CNEWA

Lebanese Catholic University

LOUAIZE, Lebanon (CNS) — “Lebanon is not what you see on TV; it’s what you see here,” said Cyrill Reaidy, a marketing major, pointing to his fellow students and the sprawling new mountaintop campus of Notre Dame University-Louaize.

The English-language university, founded in 1987 by the Maronite Order of the Holy Virgin Mary, currently has about 6,000 students. International business and economics is its most popular degree program, followed by computer science and computer engineering.

Ameen Rihani, vice president for academic affairs, said the university adopted English and a U.S.-style curriculum to prepare students to pursue post-graduate degrees in the United States.

“We are not encouraging them to leave,“ he said. ”Part of our historical tradition is for students to study in Lebanon, go abroad for higher studies, then return home.”

Reine Hanna, a 21-year-old computer science major, said, “I would prefer to stay in Lebanon. My family and friends are here and that’s more important than any job.”

Emigration is a huge concern in Lebanon and the university, and many of its professors, are involved in a variety of research projects focused on what causes people to leave, who is leaving and its impact on the country.

Assaad Eid, vice president for research and development, said, “As Christians, we have to have this thing called hope. As teachers in a Catholic university, we must teach hope. But in the area, in the region, things are getting tense. When we see what is going on in Iraq and other parts of the Arab world,” Christians are right to be concerned.

“When Lebanese Christians have a child, the first thing they think about is getting the child a foreign passport” if the parents also hold citizenship in a North American or European country, he said.

The Lebanese population is estimated to be just more than 4 million people. Based on statistics from the Catholic churches in the country — Maronite, Melkite, Latin and Armenian — the Vatican estimates about 51 percent of the population is Catholic, although most researchers believe about one-third of the people living in Lebanon today are Christian, either Catholic or Orthodox.
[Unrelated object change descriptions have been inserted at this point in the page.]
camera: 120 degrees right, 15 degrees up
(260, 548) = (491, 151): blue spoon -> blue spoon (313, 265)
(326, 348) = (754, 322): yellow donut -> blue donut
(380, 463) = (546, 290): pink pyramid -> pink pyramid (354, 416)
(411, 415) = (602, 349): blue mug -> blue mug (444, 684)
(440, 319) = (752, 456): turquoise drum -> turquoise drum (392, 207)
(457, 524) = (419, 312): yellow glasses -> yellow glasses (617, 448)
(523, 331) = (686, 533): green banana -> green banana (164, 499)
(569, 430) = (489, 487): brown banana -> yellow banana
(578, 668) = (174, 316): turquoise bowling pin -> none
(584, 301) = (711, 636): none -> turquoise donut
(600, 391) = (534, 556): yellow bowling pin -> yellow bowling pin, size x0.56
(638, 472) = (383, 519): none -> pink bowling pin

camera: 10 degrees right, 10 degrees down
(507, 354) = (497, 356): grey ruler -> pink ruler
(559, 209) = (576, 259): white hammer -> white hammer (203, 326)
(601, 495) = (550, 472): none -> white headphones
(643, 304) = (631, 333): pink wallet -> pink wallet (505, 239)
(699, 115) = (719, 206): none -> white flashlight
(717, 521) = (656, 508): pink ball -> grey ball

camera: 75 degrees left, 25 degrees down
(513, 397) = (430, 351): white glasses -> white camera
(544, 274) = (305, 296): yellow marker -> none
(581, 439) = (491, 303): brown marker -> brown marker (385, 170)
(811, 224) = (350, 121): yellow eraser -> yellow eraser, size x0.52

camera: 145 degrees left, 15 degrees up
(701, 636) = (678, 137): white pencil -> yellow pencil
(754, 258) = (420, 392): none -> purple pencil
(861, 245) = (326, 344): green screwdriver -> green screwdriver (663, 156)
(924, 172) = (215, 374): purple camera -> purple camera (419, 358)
No official census has been taken in Lebanon since 1932. The top political and military positions in the country are allotted on the basis of religious identity — for example, the president is always a Maronite Catholic — so many Lebanese fear a new census could trigger serious new tensions.

Joseph Ajami, chair of the university’s mass media department, said he believes only 25 to 28 percent of Lebanon’s current population is Christian.

Michel Nehme, a professor of political science, said his colleague’s figures “only take into account the people living permanently in Lebanon,” but the percentage of Christians would be higher if one counted the people living, working or studying abroad temporarily.

Eugene Sensenig-Dabbous, chairman of the department of political science and an associate researcher with the Lebanese Emigration Research Center, said, “Christians have been leaving for more than 100 years.” Muslims emigrate as well, and in large numbers, but they do not tend to stay away like Christians do, he said.

The professor added that economic opportunities are by far the most important motive for leaving Lebanon, but Christians have the added “pull factor” of knowing there are well-established Lebanese Christian communities abroad that will support them and help them integrate.

He also said students at Notre Dame are not defensive about their Christian identity, but rather “are starting to ask themselves what is positive about being Christian” and what particular contribution Christians can make to Lebanon.

With the Muslims, especially the Shiites, starting more schools, hospitals and other social projects in Lebanon, he said, Christians can no longer claim to be the exclusive provider of those services.

Increasingly, he said, students are focusing on Catholic social teaching and the church’s peace agenda as important values to share with the rest of their country, especially in battling corruption.

“Today, Christians (in Lebanon) have been reduced to an ethnic group, not a witnessing church,” he said. “The entire field of ethics in government and business is being left wide open” and, he hopes, Notre Dame students will bring their faith to bear on those fields.

Clovis Karam, an anthropology professor, said, “Students are tired of the idea that we (Lebanese Christians) are martyrs. They prefer we talk about being witnesses for love and truth. The young would like to live as free people, not die here. That’s why they leave.”

CNS staff writer Cindy Wooden traveled to Lebanon with CNEWA in November.